Argumentos a favor de la lectura precoz en parvularios
Diario Norte - 6 de diciembre de 2002
Continuando con la temática abordada en la última entrega, quisiera cerrar el presente año recalcando un concepto olvidado y totalmente rezagado, dentro de nuestros lineamientos educativos. Tal es la importancia que nos exige darle al aprendizaje de la lectura precoz, como a todo aprendizaje que se realiza en los más pequeños, debido a que su potencial intelectual a menudo es ignorado y desaprovechado. Para Bloom, el porvenir intelectual de un niño está enormemente influenciado por los aprendizajes que preceden a los cuatro años. Según este autor la inteligencia se desarrolla durante los primeros cuatro años, tanto como durante los trece siguientes.
![]() |
Maya
Pines, expresa que a millones de niños de clases desfavorecidas, se les
causa un daño intelectual irreparable por falta de estimulación
en la época crucial de la vida que va desde el nacimiento hasta los seis
años. Lo terrible es que estos niños no sólo no alcanzarán
nunca el nivel al que hubieran podido llegar sino que estarán destinados
al fracaso en su adultez.
También Braner propicia los aprendizajes precoces, sobre la base de la
premisa de que a un infante se le puede enseñar cualquier terna, siempre
que la habilidad del maestro organice los contenidos con métodos adecuados
a la edad. Es el aprendizaje mismo el que favorece la madurez para aprender
antes que esperar que el niño logre una madurez que muchas veces no se
alcanza en forma completa. ¿O acaso podemos realmente asegurar cuando
está el niño maduro para aprender? J. Hunt, asegura que para los
niños el peligro no está precisamente en obrar sino en esperar.

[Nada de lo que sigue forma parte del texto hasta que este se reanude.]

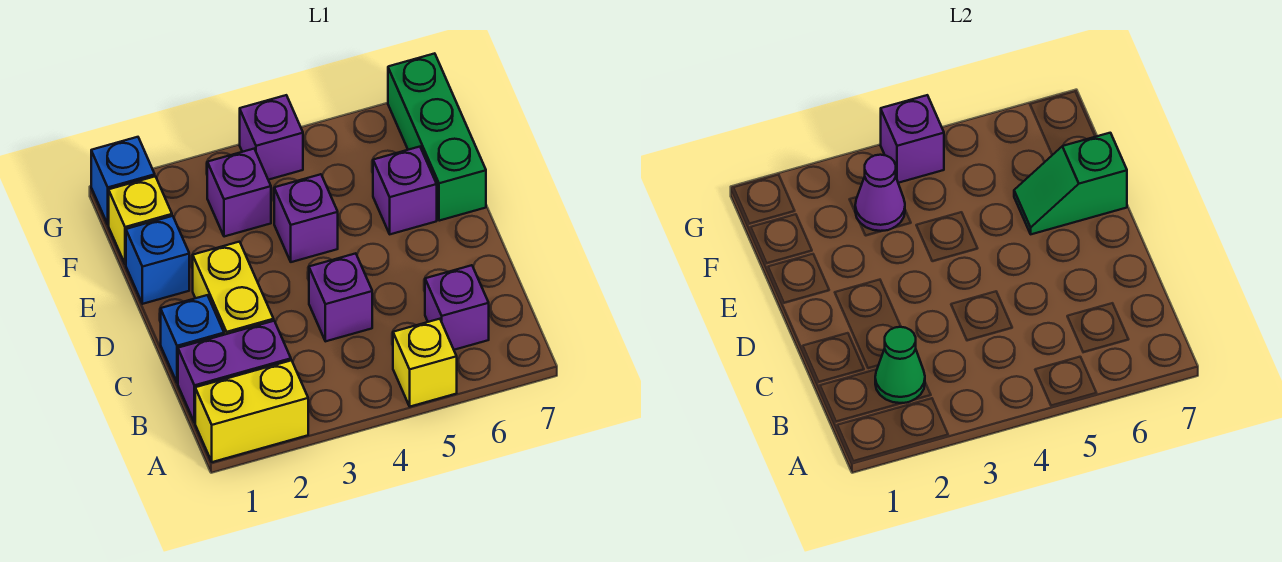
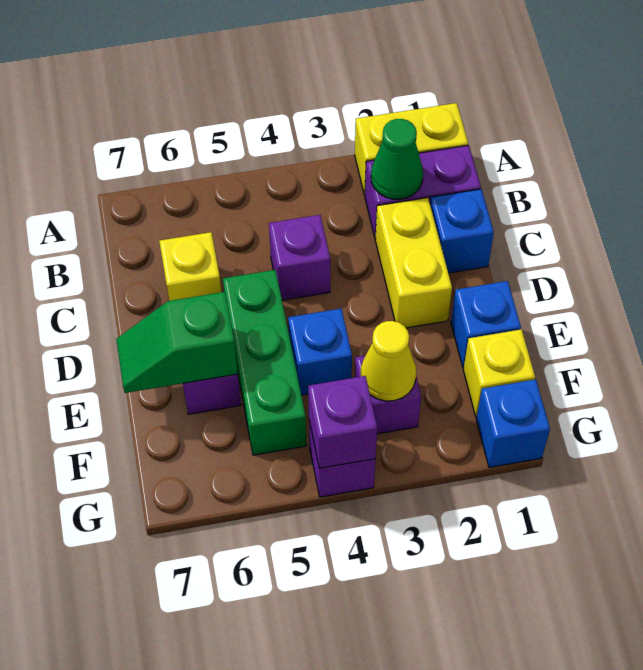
yellow brick A5 level 1 -> yellow brick C6 level 1
purple brick B6 level 1 -> none
purple brick E4 level 1 -> blue brick E4 level 1
green slope E6:E7 level 2 top 7 -> green slope E6:E7 level 2 top 6
green brick E7:G7 level 1 -> green brick D5:F5 level 1
purple cone F3 level 2 -> yellow cone F3 level 2

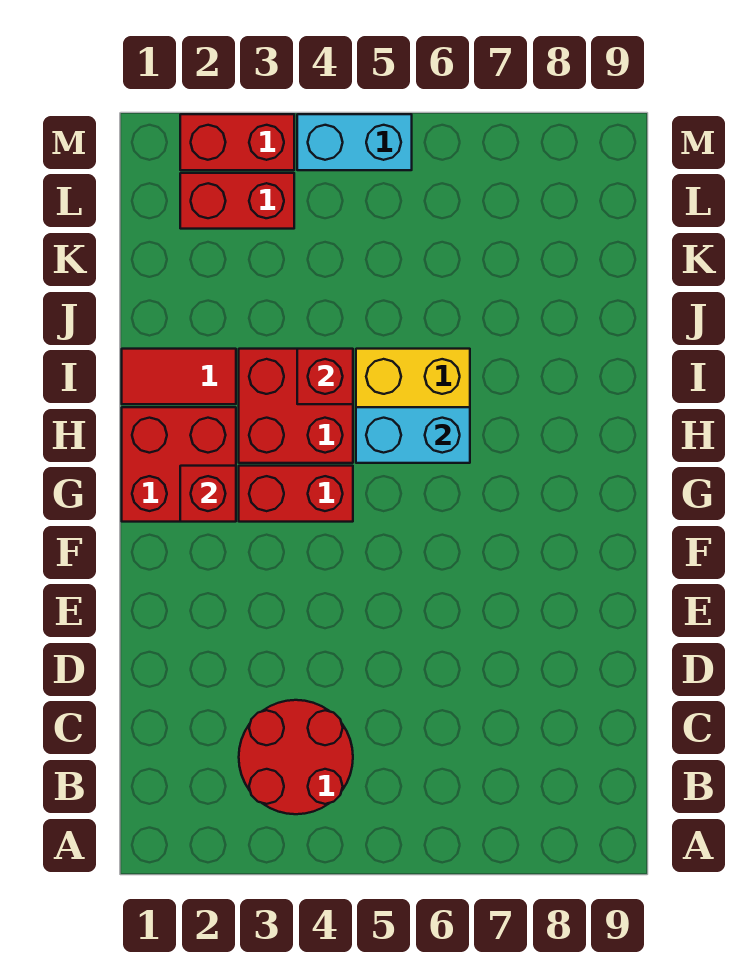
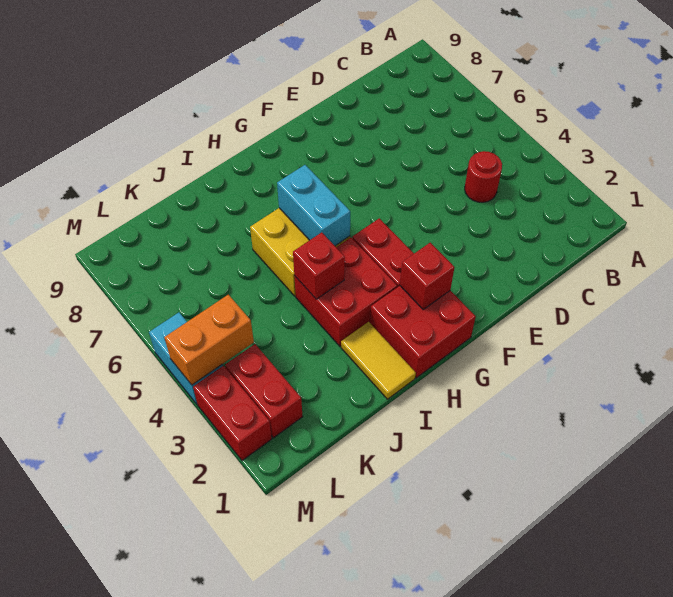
red round brick B3:C4 level 1 -> red round brick C4 level 1
red tile I1:I2 level 1 -> yellow tile I1:I2 level 1
none -> orange brick L4:M4 level 2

Y pone también de relieve las posibilidades intelectuales del niño
en edad preescolar que debemos aprovechar en su beneficio.

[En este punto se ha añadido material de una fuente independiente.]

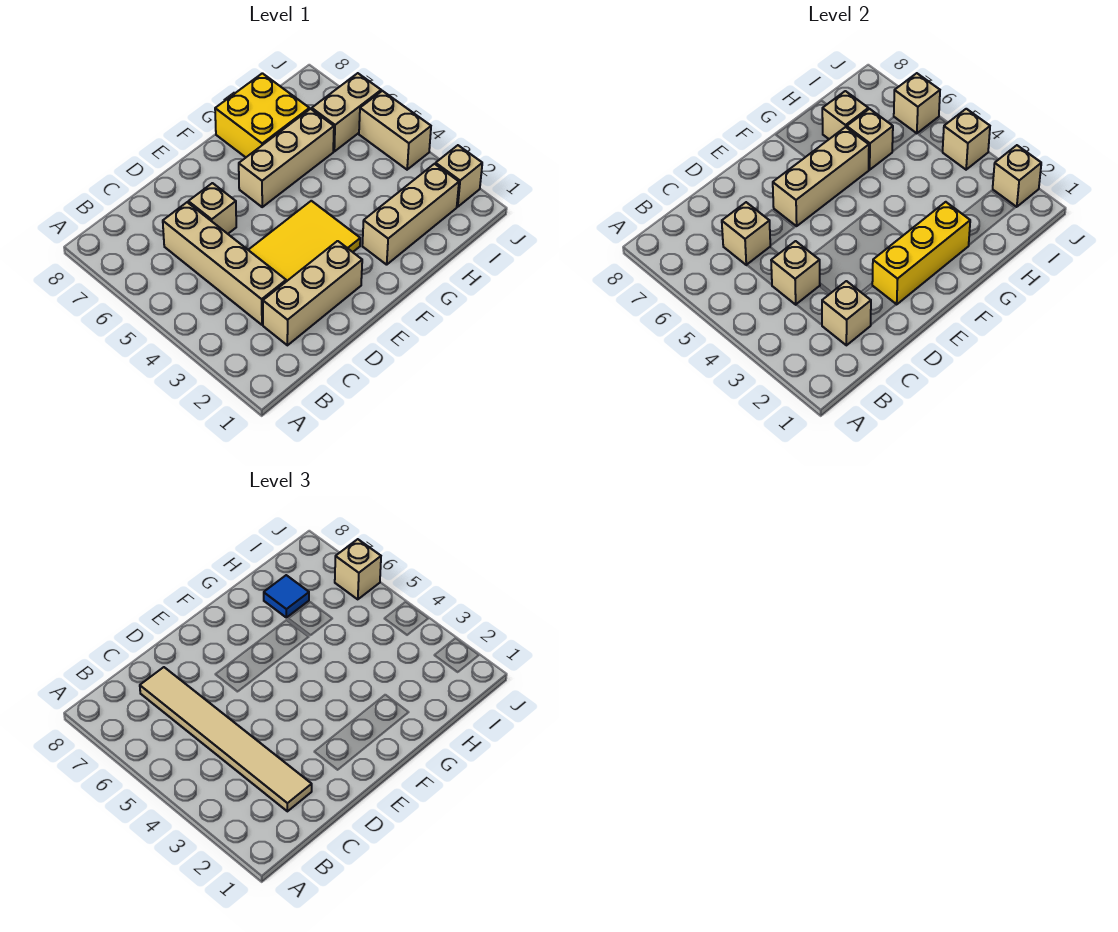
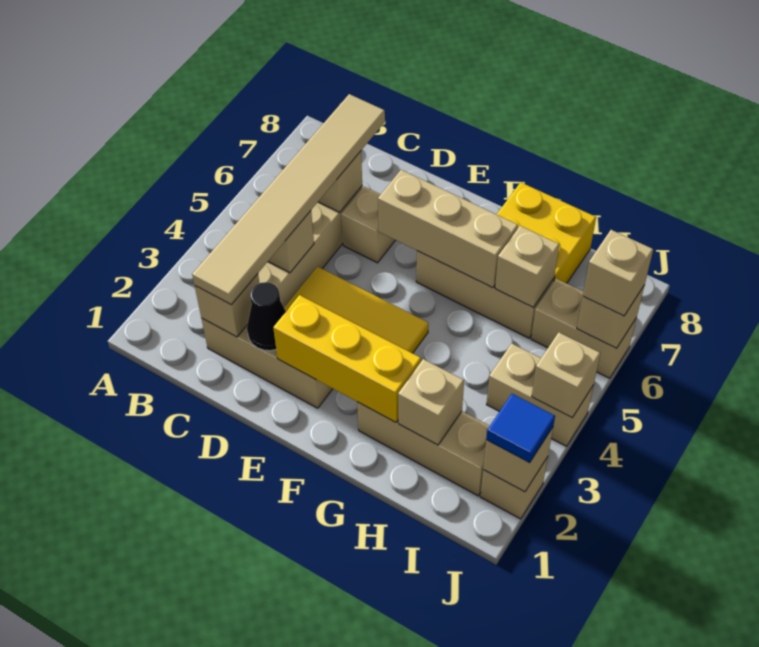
none -> black cone D2 level 2
tan brick H7 level 2 -> tan brick H2 level 2
blue tile H7 level 3 -> blue tile J2 level 3
tan brick J4:J5 level 1 -> tan brick I4:J4 level 1

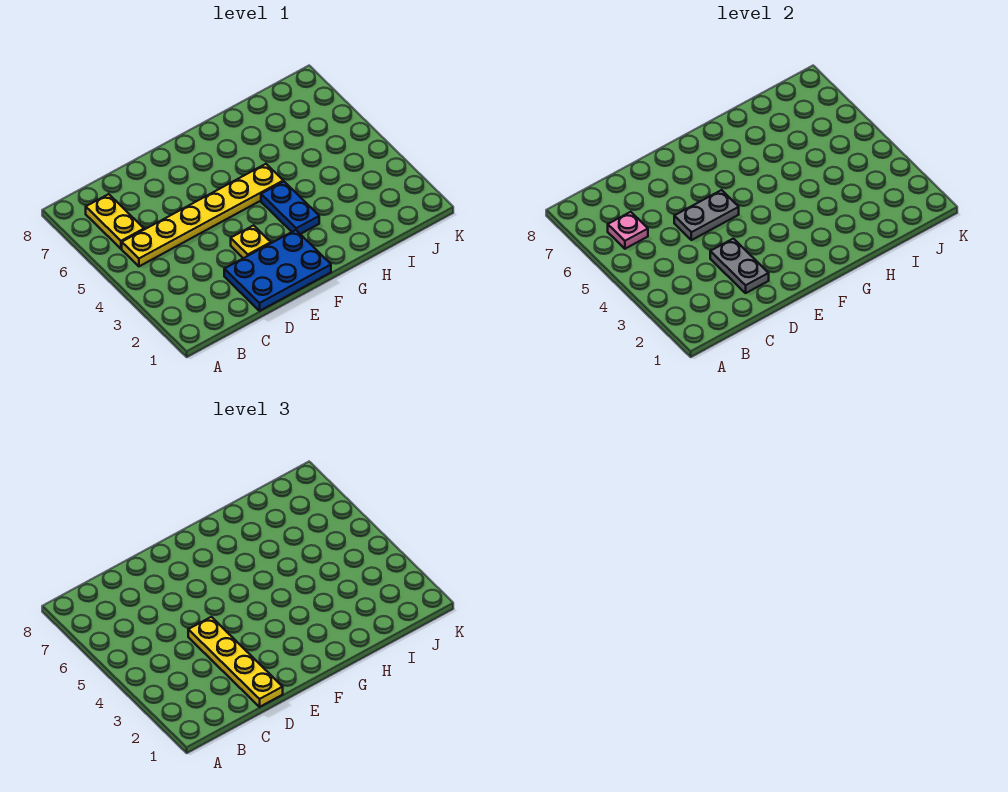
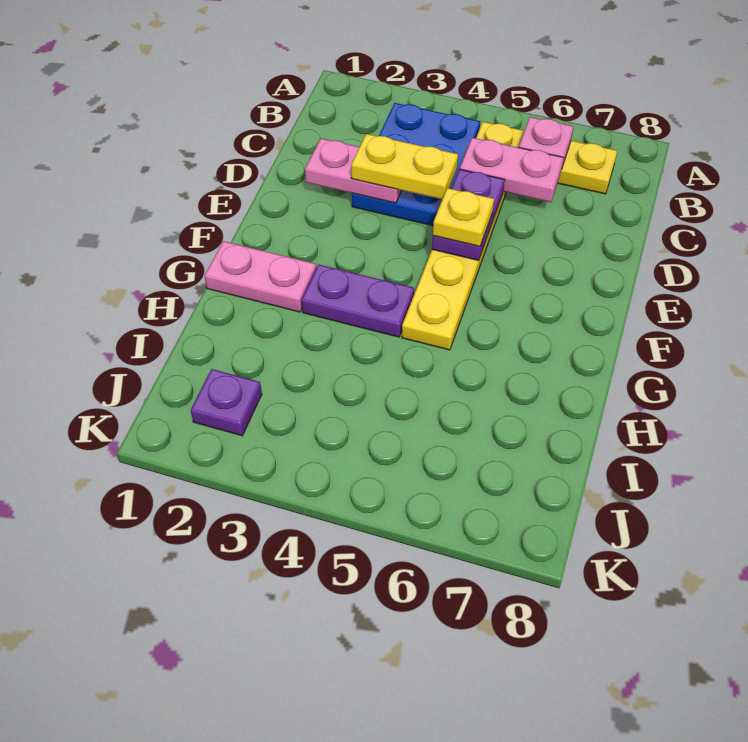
none -> pink plate C5:C6 level 2
blue plate D1:F2 level 1 -> blue plate B3:D4 level 1
yellow plate D1:D4 level 3 -> yellow plate D3:D4 level 3
grey plate D2:D3 level 2 -> pink plate D2:D3 level 2
grey plate D5:E5 level 2 -> purple plate D5:E5 level 2
yellow plate E3 level 1 -> yellow plate E5 level 3
none -> pink plate G1:G2 level 1
blue plate G3:G4 level 1 -> purple plate G3:G4 level 1
none -> purple plate J2 level 1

Ya hemos citado en estas páginas la maravillosa obra que realizan los
jardines de infantes en Rusia, inspirados en León Vigotsky, propiciador
de la estimulación temprana y fundador de la rama de educación
especial. Vigotsky nos trae un mensaje optimista acerca de las posibilidades
potenciales del intelecto humano que, con ayuda y estimulación del medio
social, es capaz de llegar hasta fronteras inimaginables. Es durante los primeros
cinco años de vida cuando se decide el desarrollo intelectual del individuo.

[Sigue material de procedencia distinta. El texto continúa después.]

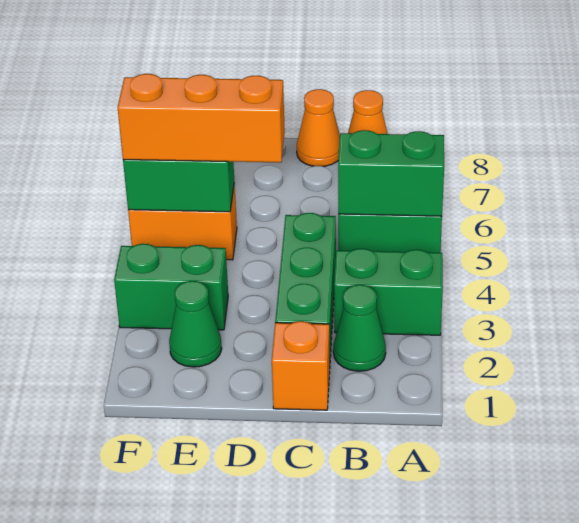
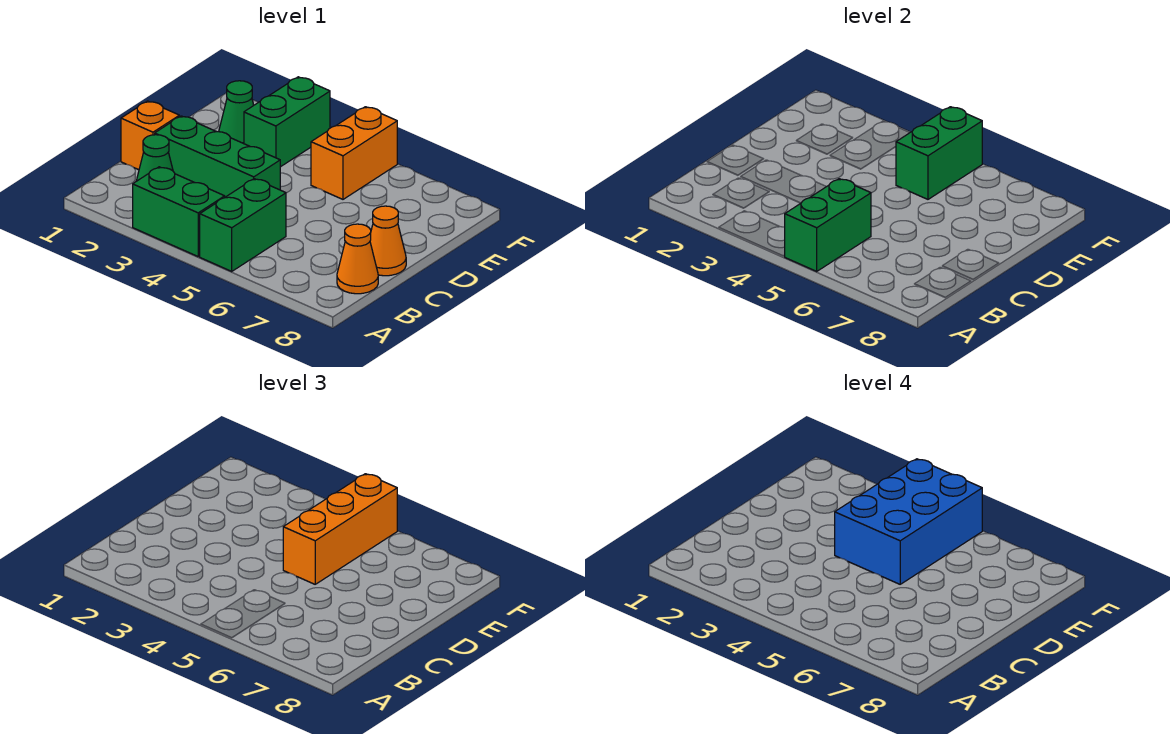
green brick A3:B3 level 1 -> green brick A3:A4 level 1
none -> blue brick D4:F5 level 4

Luria también expresa, junto con Vigotsky, que las capacidades del niño
no sólo pueden ser aceleradas sino también transformadas por la
estimulación exterior.
Si los aprendizajes precoces favorecen el desarrollo del niño y, sabiendo
que la base del pensamiento es el lenguaje, debemos enfrentar el desafío
de la lectura precoz como una deuda de honor para con las futuras generaciones.
Sabemos que es más fácil para un niño aprender a leer antes
de los seis años que después.
Como expresa la doctora Cohen, la identificación de letras y sonidos
puede llegar a ser un juego atrayente y excitante para el niño muy pequeño
porque pone en juego actividades motrices y sensoriales propias de los tres
a los seis años de edad. Durkin y Chall comparten esta opinión
y expresan que nada prueba que un niño de más edad tenga más
éxito que uno pequeño para aprender a leer. Por lo tanto tenemos
la alegría de expresar que ya se ha iniciado una verdadera revolución
en el aprendizaje precoz de la lectura a través de un novísimo
método argentino que permite el logro de la verdadera llave para aprender
a leer que es la decodificación lectora, el otorgar un sonido a un grafema
en vez de hacerlo por métodos globales que no se adecuan a nuestro lenguaje
alfabético fonético. Creemos que estamos cumpliendo con uno de
los desafíos de nuestra época: elevar el nivel de la capacidad
intelectual de la mayoría de la población.